Because Nihilism stems from pessimism and skepticism, it leads to the idea that nothing has any value, and therefore, should not be worth doing. As it stands, this is an immensely irresponsible

oldhag May 20, 2012

Irreverent, funny, and yet, respectful, as usual: "This is not to say, of course, that religious and irreligious people cannot respect each other's struggle to make sense of the world".
Unfortunately, Paulos didn't the answer the question that has long plagued me: When things go right, I hear religious people say, "All praise to God". But when things go wrong, I don't hear those same people curse God. How come God gets the credit for good things, but the "believer" gets the blame for bad things?
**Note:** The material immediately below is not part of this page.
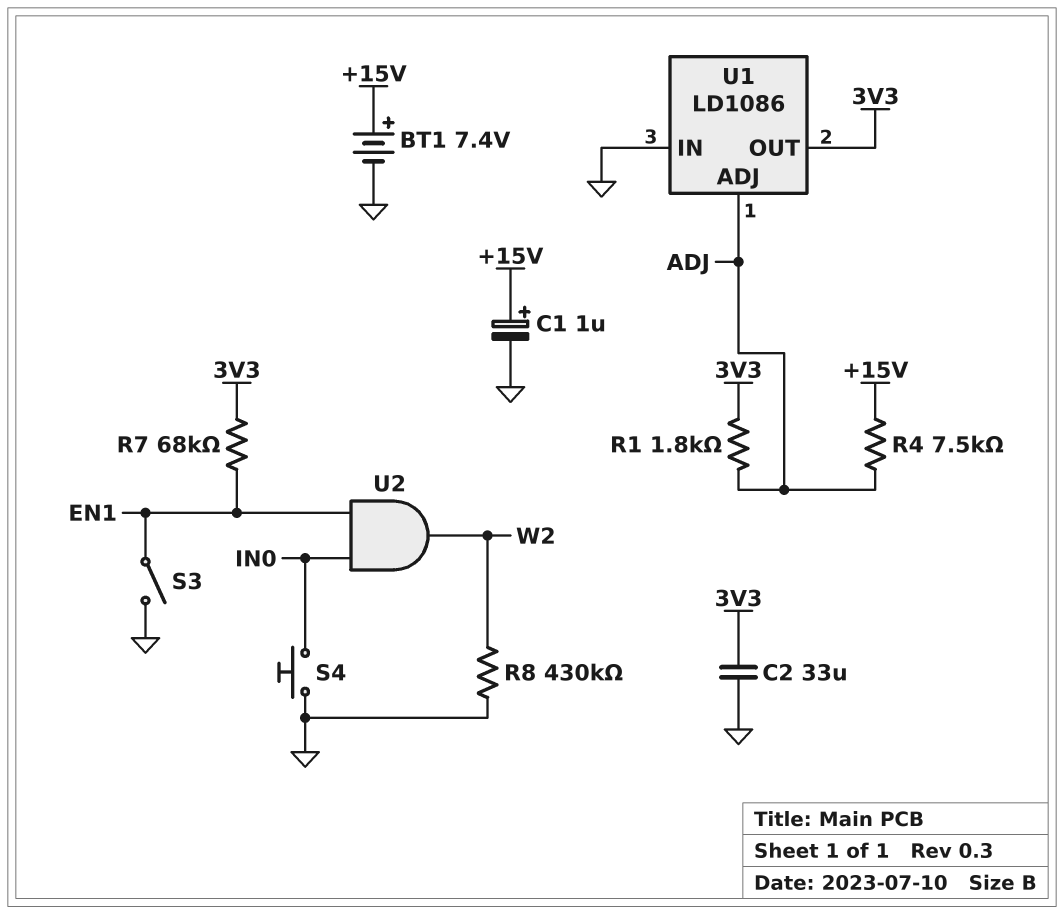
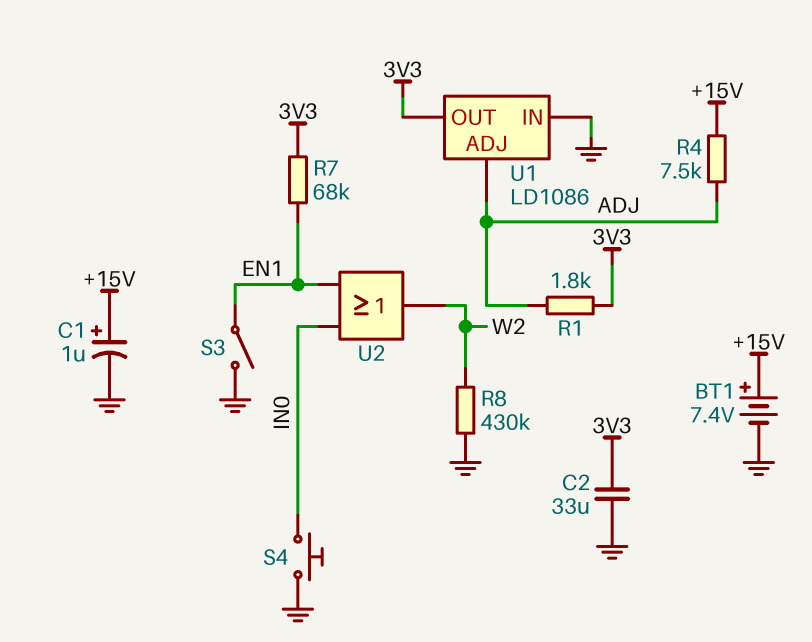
U2: AND (in EN1, in IN0, out W2) -> OR (in EN1, in IN0, out W2)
Seems inconsistent to me.

holtbyb Jan 31, 2012

Brilliant, scintillating and concise arguments that utterly demolish all "proofs" of god(s). Easily surpasses the strident bombast of Dawkin's God Delusion.

Oct 20, 2011

I was really looking forward to this book, but I was kind of disappointed by the writing style. I was hoping for a really accessible argument for atheism, but I almost feel like Paulos was purposely trying to make his argument more complicated by his vocabulary. It's not that I can't handle big words, it just got tiresome having to reread sentences just to figure out what exactly he was trying to say. While short, I quickly lost interest and didn't finish it. Too bad.

Sep 21, 2011

Excellent book, that takes a new look at an old controversy. A must read for those of you who are skeptical about the various religions in the world.